UI17: Your Toughest Design Challenge

by November 6, 2012

In her Your Toughest Design Challenge talk at User Interface 17 in Boston, MA Kim Goodwin outlined how UX designers can enact cultural change within organizations to elevate the importance of design. Here's my notes from her talk:

  • The most difficult challenge in design is having the time and resources needed to ship great products. All kinds of things get in the way: new bosses, changes in strategy, other group priorities, etc.
  • Project issues are symptoms. Culture is the cause: stated values, artifacts & systems, and shared assumptions. Assumptions include what’s important, who’s important, what’s acceptable, and how things get done.
  • Culture is the water we swim in. It’s mostly invisible. We need a different way to see culture & use it your benefit.

Design your behavior for your context

  • Everyone is convinced his or her way of doing design is right. If it’s working in your organization, it’s right for you. To know what style of user experience design will work for your culture, you need to understand how your culture works and what it values.
  • Depending on the culture you are in, different models of UX can be successful.
  • Different types of cultures: adhocracy, clan, hierarchy, and market.
  • Adhocracy: stuff is constantly being re-invented, no heavy process, and things are always getting re-thought.

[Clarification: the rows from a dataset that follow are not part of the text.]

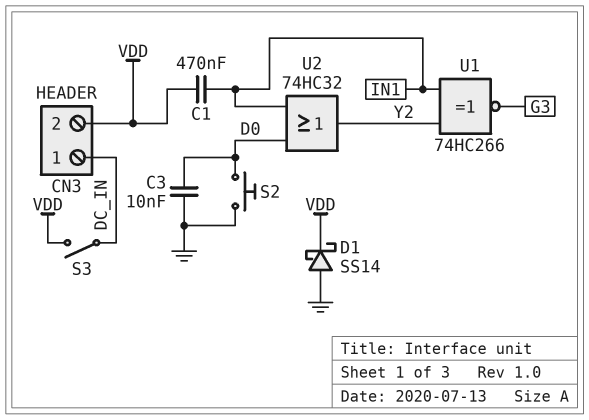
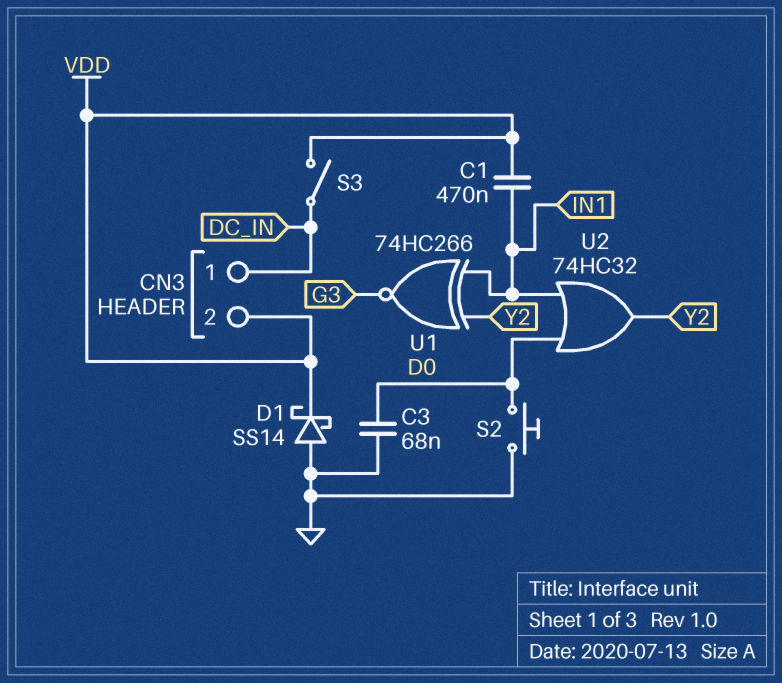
C3: 10nF (D0, GND) -> 68nF (D0, GND)

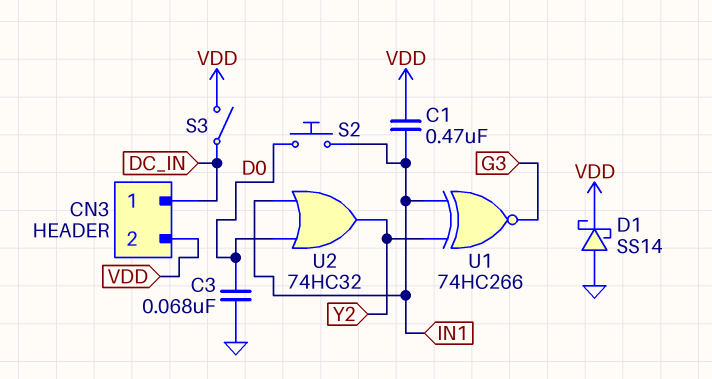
S2: button (D0, GND) -> button (D0, IN1)

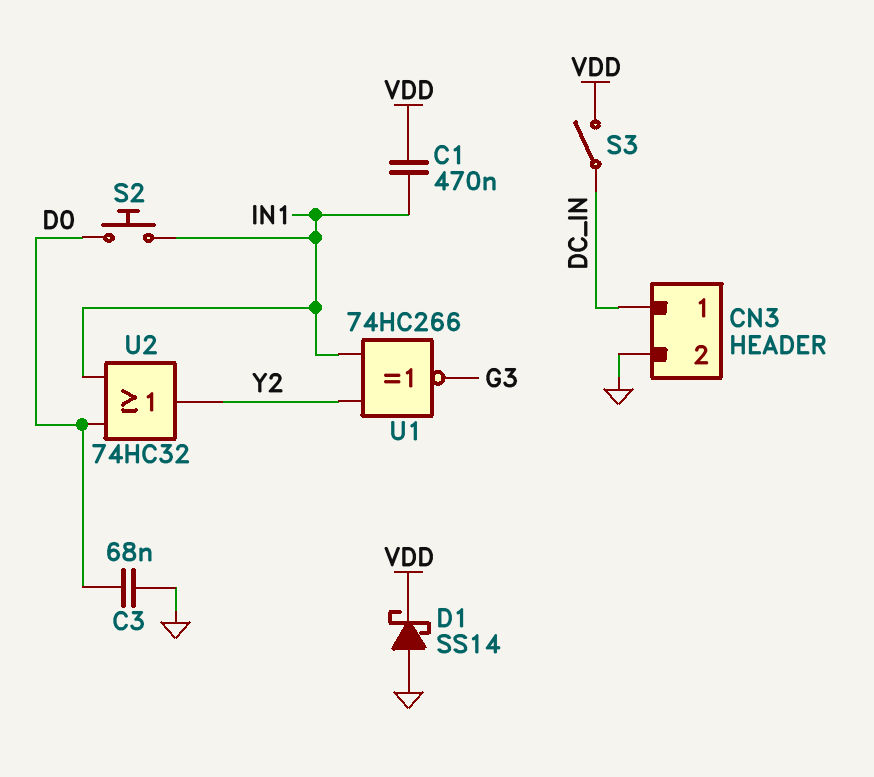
CN3 pin 2: VDD -> GND

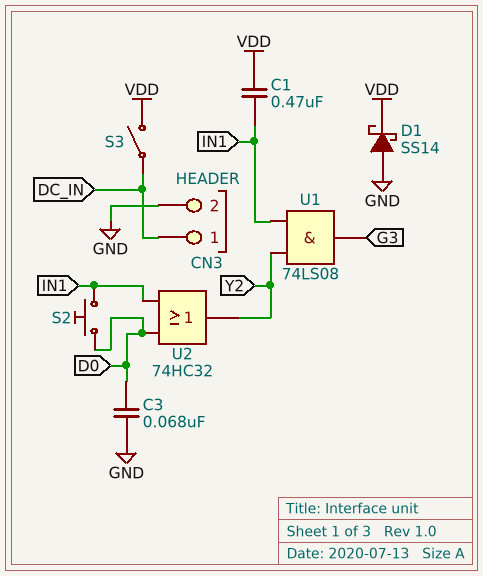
U1: XNOR 74HC266 (in IN1, in Y2, out G3) -> AND 74LS08 (in IN1, in Y2, out G3)

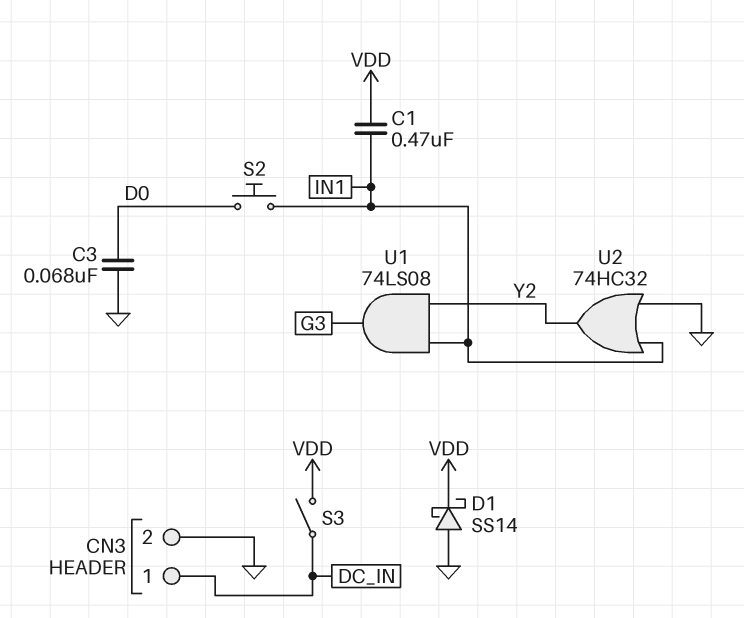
U2: OR 74HC32 (in D0, in IN1, out Y2) -> OR 74HC32 (in GND, in IN1, out Y2)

In an adhocracy there’s general chaos, lack of focus and a resistance to process. Adhocracies value: novelty of vision, experimentation, passionate generalists, and are focused on growth.
  • UX pros in an adhocracy are whiteboard ninjas. They turn vision into actionable designs. Use quick sketches and user feedback to get things done.
  • Clan: lot of focus on employee relationships, involving everyone in decisions. In clans: things take a long time, include huge meetings, lack of clear ownership, and avoid conflicts.
  • UX pros in a clan are facilitators & coaches. They bring people along through research & design. Use first-hand involvement in research and brainstorming.
  • Hierarchy: specialized roles and job titles. In hierarchies there are rigid processes and roles, people are focused inward, and risk averse. Reducing risk sells in hierarchies.
  • UX pros in a hierarchy are experts. They are trusted sources.
  • Market: externally focused companies that like to prove things through research and do it fast.
  • UX pros in a market are scientists. They can measure what they are doing and show its impact. They bake in time for data analysis.
  • Think about culture as a persona for your project plan but don’t be ruled by it. Each culture needs something different: extra time, light process, time to think & feel.

Work to change the culture

  • The real deliverable of user experience professionals is culture: culture that makes bad UX unthinkable.
  • Changing culture is like moving a mountain. It takes 3-5 years minimum even with an executive mandate. Without executive support it can take even longer. If you’re not seeing progress yet, that’s normal.
  • Think of the mountain as separate rocks. Executives need to adapt behaviors not just talk about change. Middle managers need to help move the message from executives to individual contributors and explain how change affects individuals. Not all individual contributors need to buy in. Some will just move on –that’s part of the process.
  • To an individual change is a loss. For change to happen, people need clarity about what to change and an understanding of how to get there.
  • Most culture change happens one on one. How can you design these personal conversations? You can create or amplify people’s existing dissatisfaction. Get them to watch a usability test and witness the dissatisfaction of existing customers.
  • Process: evangelists can sell ideas, autocrats can dictate practices, architects can help establish systems to implement ideas, and educators shape stories about success. We need to change both hearts and minds.
  • In UX change, the “evangelism” stage often takes a long time.
  • Start with you and informal change. Assess your context: what kind of culture are you in & what stance should you take? Define your problem and create a concrete vision of what you want to achieve.
  • Build a coalition of key influencers and make them look good through a few keys wins. After they are successful, ask them to evangelize their results. Repeat this process until you get to senior leaders.
  • When you get a mandate from senior leaders, formalize a change plan that includes evangelism, processes/tools, measurements/rewards, and leadership behaviors. Start with more noticeable big events, but ensure there’s ongoing management support.
  • UX change often hits a capacity wall. As demand goes up, teams try to meet all of it but they can’t and UX becomes the point of failure. Consider focusing some of your time on project work and the rest of it on lighter consulting/office hours. Make a clear distinction so people know what kind of effort they are getting. Set expectations appropriately.
  • Make your own change plan by answering a number of questions: what are you trying to accomplish, what small wins can you gain, who should you reach out, what parts of the company or products should you target?
  • Leadership behavior is the biggest factor. Win over senior executives. People will be paying attention to what they do not what they say.